Jason O'Toole, 06 May 2009
It’s been reported that you forged a document to pretend the News Of The World had offered you £250,000 for the story?
I suspect that the News Of The World put this out to damage my reputation. That contract was given to me by a journalist in the News Of The World. The figure was discussed. It was written on a piece of paper.
What happened when you went to the Hilton Hotel for the meeting at which you were arrested?
We were in that room for an hour and a half. I’ve watched the tapes several times myself – there’s nothing ever said in that room to provoke an arrest. I think the police just got fed up waiting and they just decided to pounce. The door burst open and armed anti-terrorist officers entered the room. I was pulled out of sight of the hidden camera in the room and my arm was twisted behind my back; I was then cuffed in the toilet, and that’s when they broke my hand.

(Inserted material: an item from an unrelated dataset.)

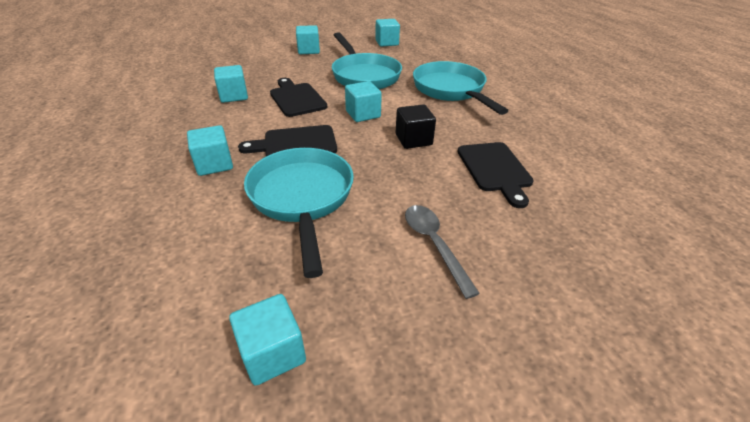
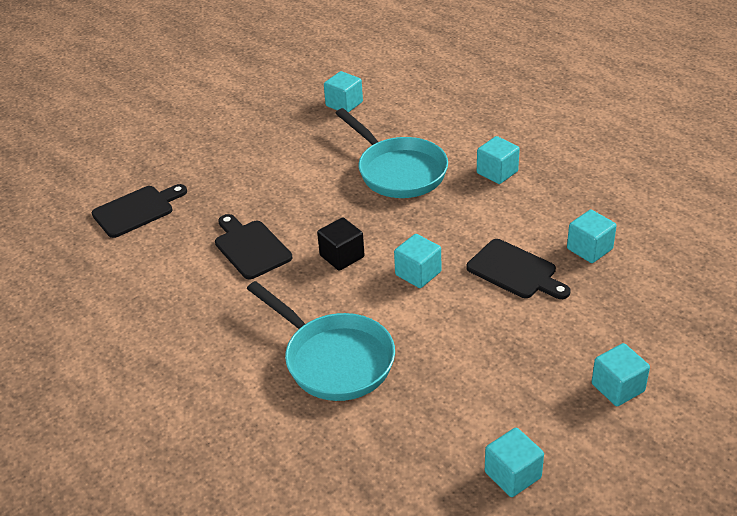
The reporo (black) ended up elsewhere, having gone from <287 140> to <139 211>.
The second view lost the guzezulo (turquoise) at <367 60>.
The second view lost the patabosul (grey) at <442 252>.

I suffered a fracture to the fourth metacarpal when I was arrested. I think the anti-terrorist police are used to dealing with struggling terrorists rather than an alleged Royal blackmailer.
If you could go back in time, I bet you wouldn’t walk into that hotel room.
I don’t know (laughs). I might do!
So, was it worth it?
No. I wish I’d done things differently.
Do you feel you got a fair trial?
It was a complete circus. We did pursue the entrapment clause at court – but everything we asked for was rubbished by the judges. I was in court for four weeks. Court 11 in the Old Bailey. They had the Senior Treasury Counsel prosecuting me, who also prosecuted Jeffery Archer and Lord Brockett. We also had a top judge, Peter Cooke, who’s no softie. This didn’t do my finances any good. After the trial, they called me back for £120,000 of costs to pay to the prosecution.
In court, you listed a string of high-profile friends and acquaintances, all of whom were given a pseudonym from A-Z. In fact, you mentioned so many that you ran out of letters and had to refer to some as Z1, Z2 and Z3.